Elon Musk et Donald Trump en confrontation tendue sur fond rouge, illustrant leur clash médiatique

Quand Elon balance, Donald dégoupille : bienvenue en Twittosphère

Elon Musk balance, Donald Trump dégoupille, et nous voilà plongés dans une guerre de tranchées… à 280 caractères. Cette nuit encore, les deux hommes les plus polarisants d’Amérique ont transformé Twitter en champ de bataille numérique. L’un lâche une bombe, l’autre riposte en caps lock. La diplomatie ? Elle a pris un RTT.

Tout a recommencé quand Musk a traité le projet de loi budgétaire de Trump « d’abomination dégoûtante ». Ambiance. Trump, jamais à court de rancune, a rappelé qu’il avait aidé Musk par le passé — sous-entendu : “Un peu de respect, jeune homme.” Réponse du principal intéressé ? Musk a non seulement nié devoir quoi que ce soit à Trump, mais il a carrément approuvé un post appelant à sa destitution. Le genre de like qui sent la nitroglycérine.

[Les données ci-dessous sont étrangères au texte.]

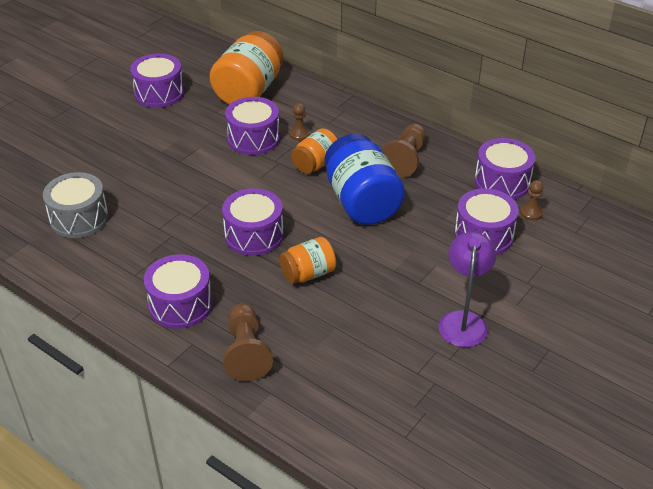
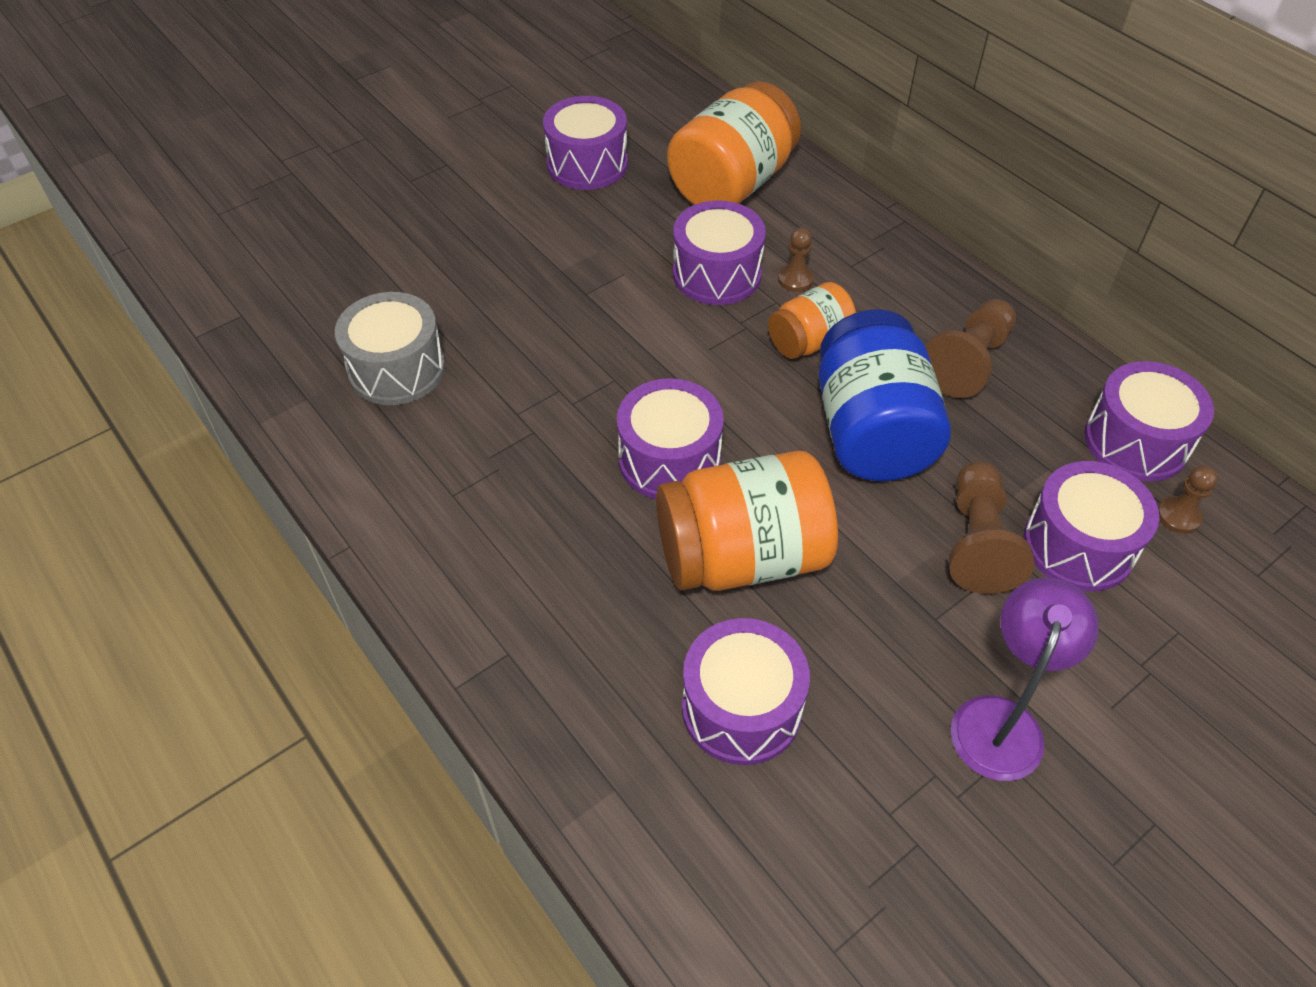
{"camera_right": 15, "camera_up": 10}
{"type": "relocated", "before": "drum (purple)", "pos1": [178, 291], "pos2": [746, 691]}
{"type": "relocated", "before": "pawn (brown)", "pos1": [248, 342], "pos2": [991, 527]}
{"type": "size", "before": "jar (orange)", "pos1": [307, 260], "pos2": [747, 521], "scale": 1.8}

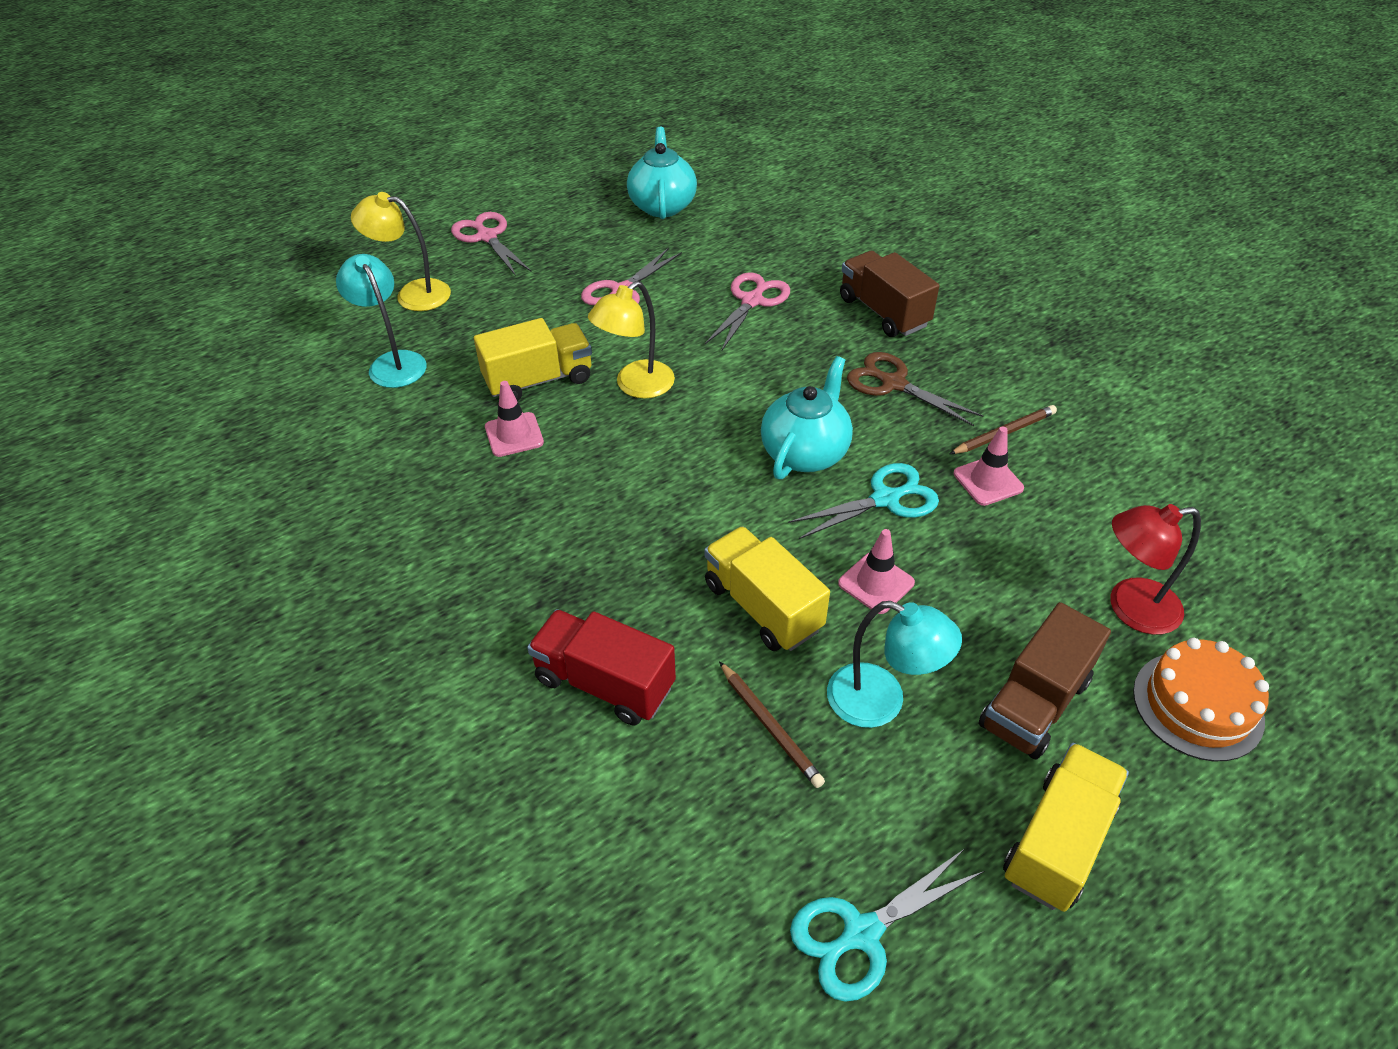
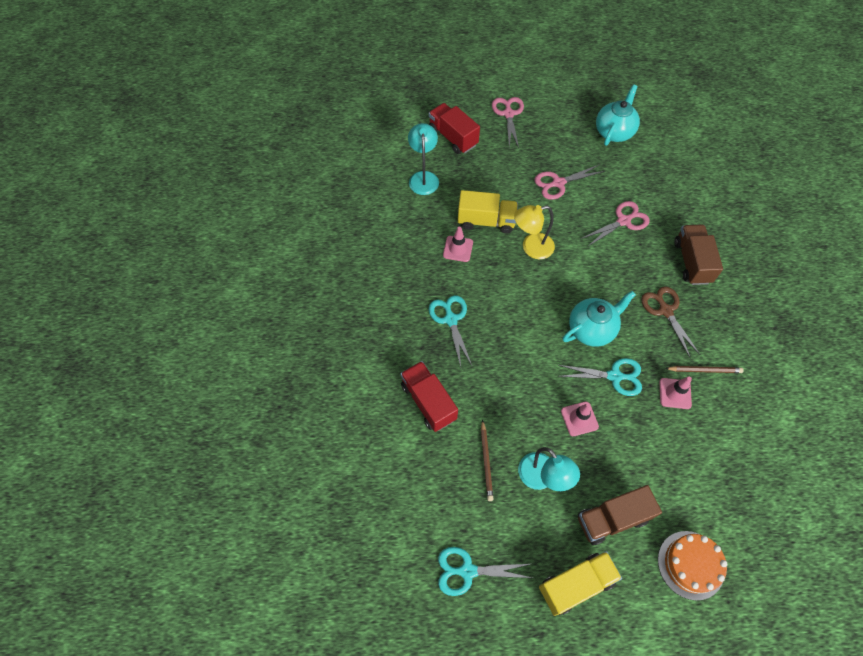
{"camera_right": 30, "camera_up": 15}
{"type": "missing", "before": "truck (yellow)", "pos1": [767, 588]}
{"type": "missing", "before": "lamp (red)", "pos1": [1155, 569]}
{"type": "appeared", "after": "scissors (turquoise)", "pos2": [450, 331]}
{"type": "exchanged", "before": "lamp (yellow)", "after": "truck (red)", "pos1": [401, 251], "pos2": [454, 128]}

Mais Elon ne s’est pas arrêté là. Il a sorti l’arme nucléaire : une allusion à Jeffrey Epstein. Il laisse entendre que Trump serait mentionné dans les fameux dossiers non publiés. Et là, ce n’est plus un clash, c’est une guerre d’extermination médiatique. Trump a menacé en retour de suspendre les contrats gouvernementaux de SpaceX. Musk a répondu qu’il retirerait ses vaisseaux de la Station Spatiale. Même les Russes doivent être en train de pop-corner l’affaire.

Pendant ce temps, Steve Bannon — toujours prompt à sortir la sulfateuse — a proposé rien de moins qu’une expulsion pure et simple d’Elon Musk. Parce que pourquoi pas.

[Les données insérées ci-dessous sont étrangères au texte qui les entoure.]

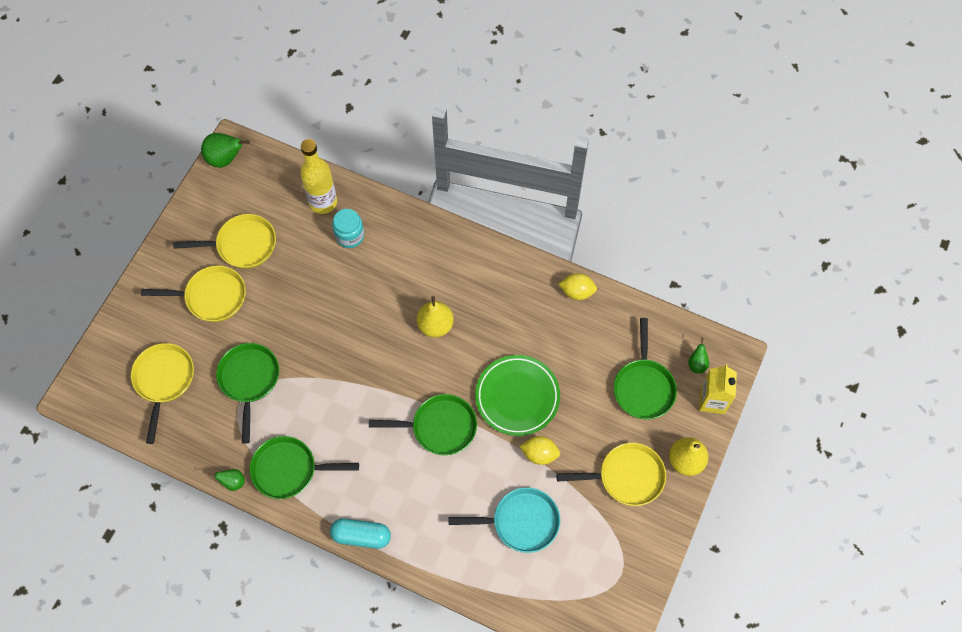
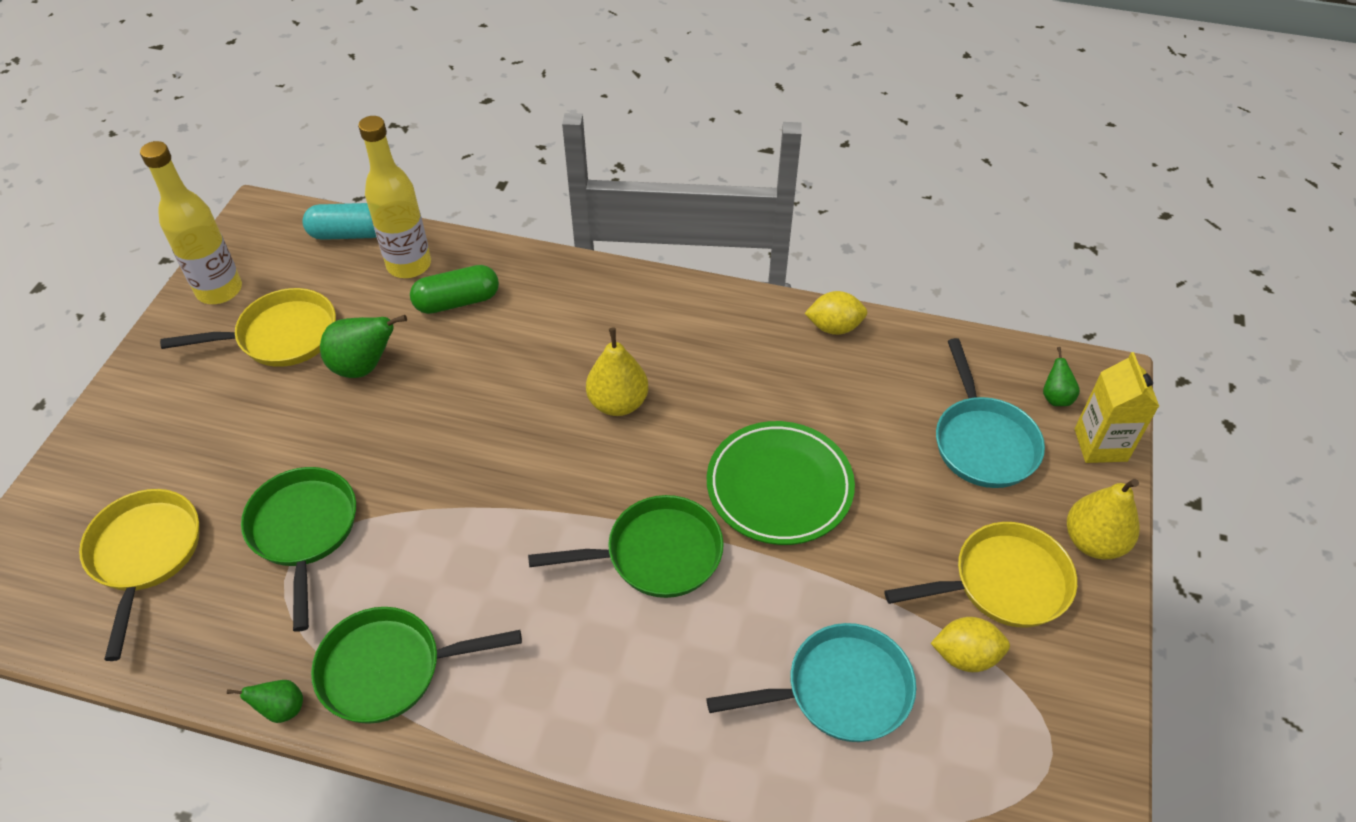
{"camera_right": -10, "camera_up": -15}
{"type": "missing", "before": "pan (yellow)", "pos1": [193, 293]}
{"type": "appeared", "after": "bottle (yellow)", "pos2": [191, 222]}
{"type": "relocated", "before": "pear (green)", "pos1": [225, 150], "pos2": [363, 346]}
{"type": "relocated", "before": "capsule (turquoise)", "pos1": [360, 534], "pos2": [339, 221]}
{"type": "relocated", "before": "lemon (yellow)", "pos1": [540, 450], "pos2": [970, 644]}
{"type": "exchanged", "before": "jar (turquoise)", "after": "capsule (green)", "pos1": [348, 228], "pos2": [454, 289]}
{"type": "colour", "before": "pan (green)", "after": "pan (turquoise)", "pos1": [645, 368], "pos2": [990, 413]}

Sérieusement, on en est là. Deux puissances de l’ego qui s’affrontent comme des ados en commentaire YouTube. La vraie question : qui en sortira vainqueur ? La réponse, peut-être, c’est que tout le monde y perd — sauf l’algorithme de Twitter/X, qui se frotte les mains. Engagement maximal.

À quand une version pay-per-view de ce cirque ? On mettrait bien 5€ pour voir le prochain round en direct de Truth Social…

Nota Bene :

Quand les milliardaires règlent leurs comptes sur les réseaux sociaux, ce n’est plus de la politique, c’est du divertissement algorithmique. Et nous, on scroll. Toujours.